Dice la información que López Gil incluso se plantea la existencia de un par de delitos: 1) profanación de cadáveres y 2) «alteración de los cuerpos que están bajo custodia legal». Yo, aun siendo más de alterar cuerpos que de profanar cadáveres, puedo decir que, si fuera cierto que el forense hubiere raspado un cuerpo sin vida para biopsiarlo, dudo de la existencia del tipo penal de la profanación de cadáveres, puesto que por esa acción se entiende el «conducirse de forma irreverente o irrespetuosa con el mismo». O sea, que si el médico hubiese extraído un trozo de masa encefálica de un ahorcado depositando el mismo en una urna de oro, transportándolo al son de una marcha fúnebre de Chopin en bandeja repujada de plata, y hubiera rezado una oración por el alma del (trozo del) difunto, poco podría imputársele al haberle guardado el respeto debido.

Uno de los primeros libros de Medicina Legal chinos, datado en el siglo XIII, narraba el inicio de la entomología forense, o sea, la ciencia que fija el momento de la muerte a través de los colores de los insectos que aparecen en un cadáver.
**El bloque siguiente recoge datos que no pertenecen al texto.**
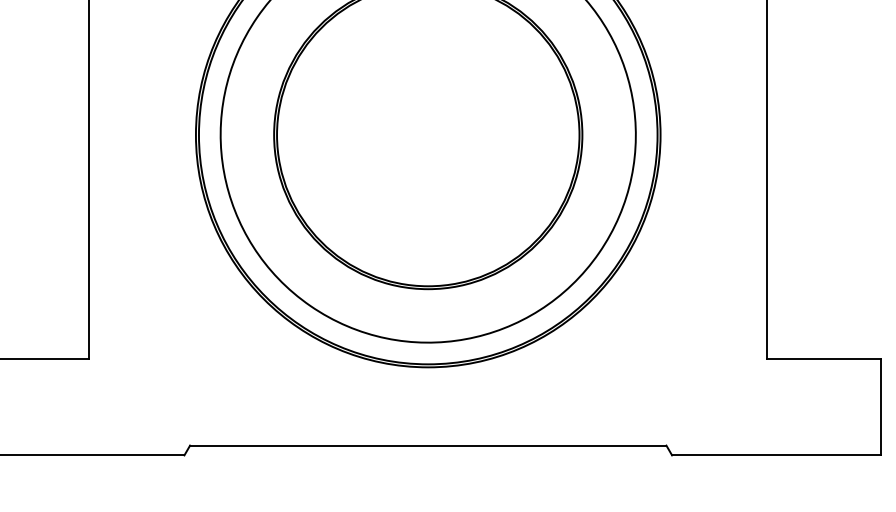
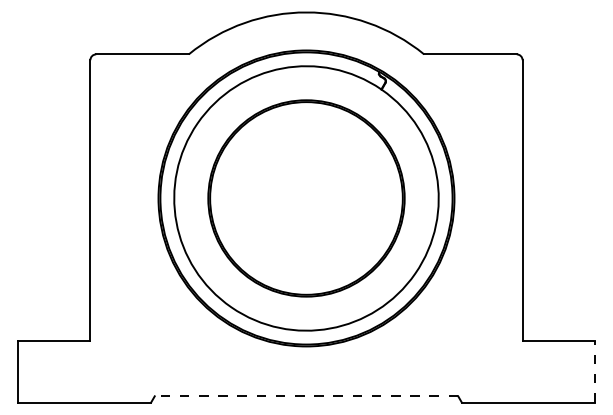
line: (880, 406) -> (594, 371), solid -> dashed
line: (428, 445) -> (306, 396), solid -> dashed

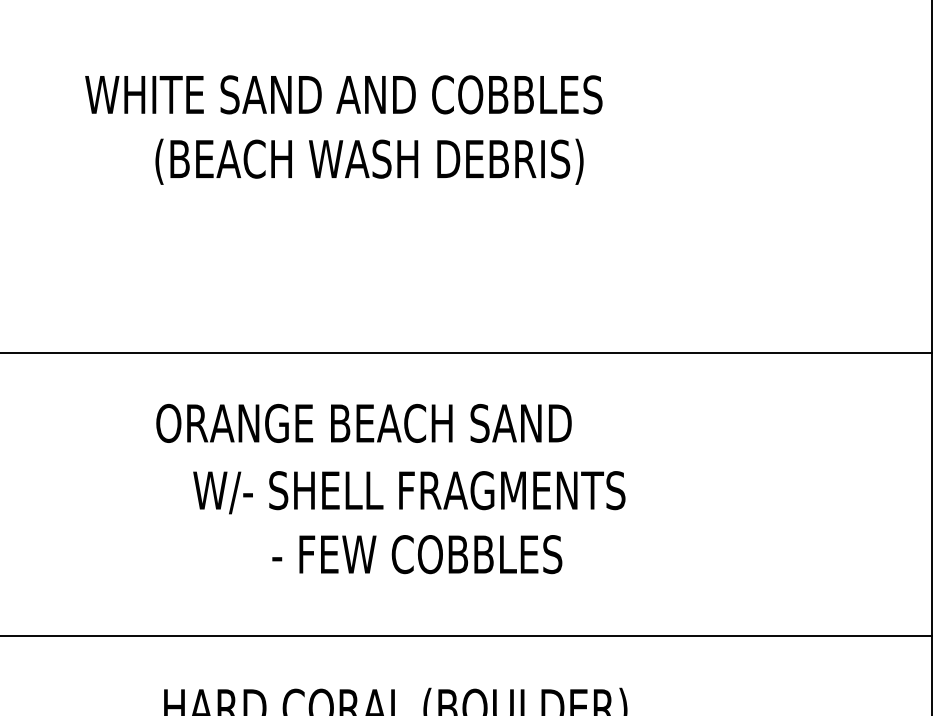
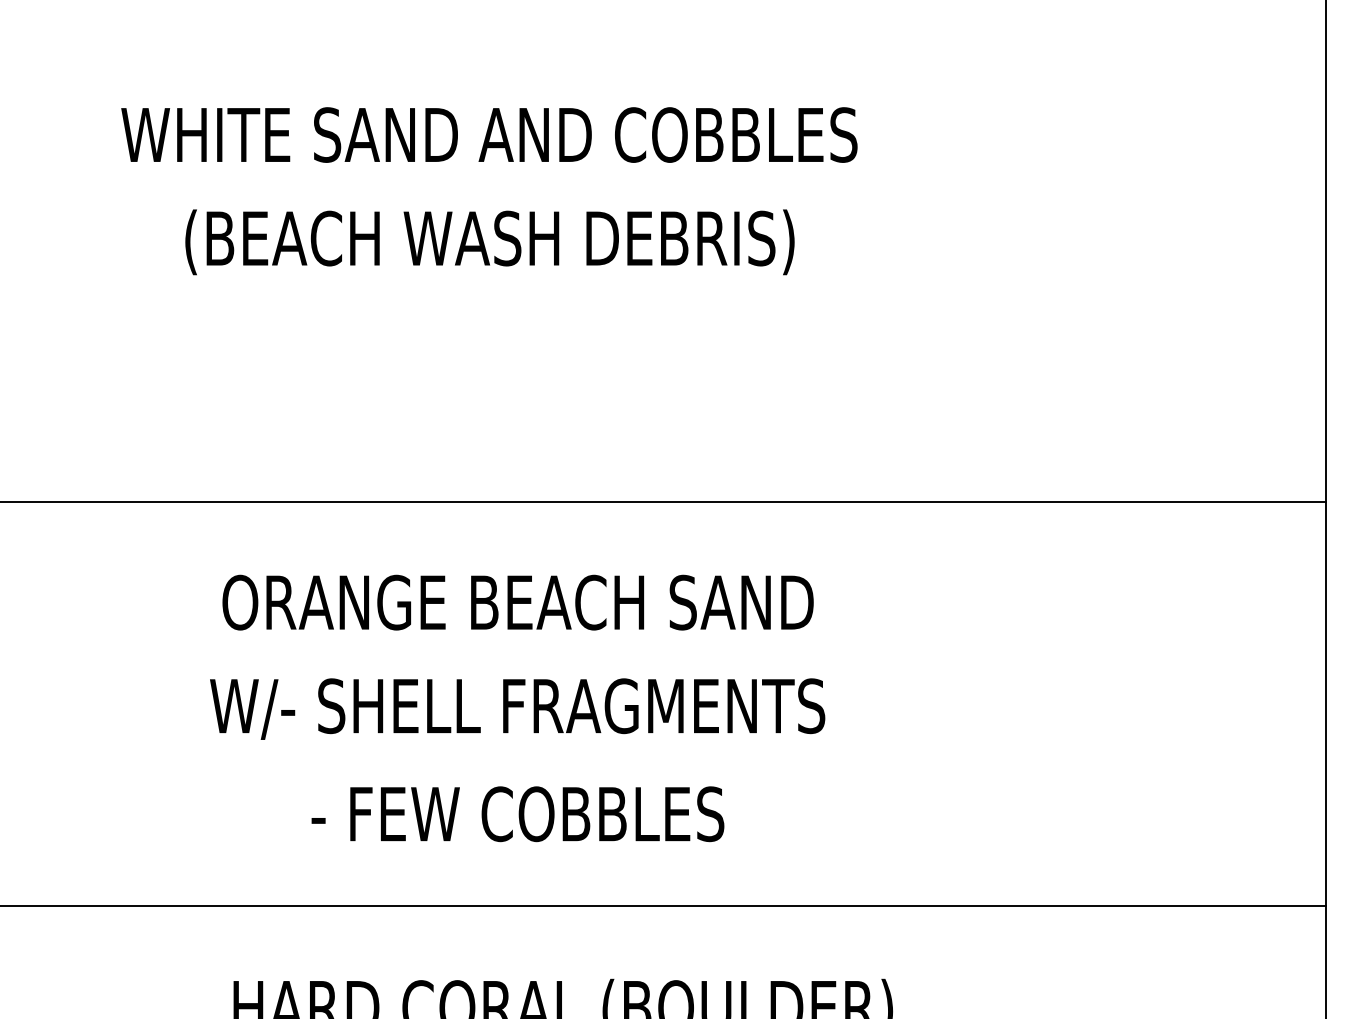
text: (369, 161) -> (489, 242), moved
text: (409, 492) -> (517, 708), moved
text: (416, 554) -> (517, 814), moved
Un campesino apareció degollado por una hoz y el asesino, que no era el mayordomo sino otro campesino, vecino del primero, fue desenmascarado porque las moscas acudían a su hoz, donde había restos del difunto. Quizá hayan analizado la hoz del forense, el color de las moscas, el espurio motivo de la profanación, pero aún no nos hemos enterado. Y, enterados, podríamos imaginar al Beni de Cádiz narrarle a Jesús Quintero, entre cortinas de humo, la anécdota del forense que hacía carpaccio, y solazarnos ahora que van a hacer veinte años de la Expo de Sevilla, los Juegos de Barcelona, y de la muerte de un sabio diezmilenario.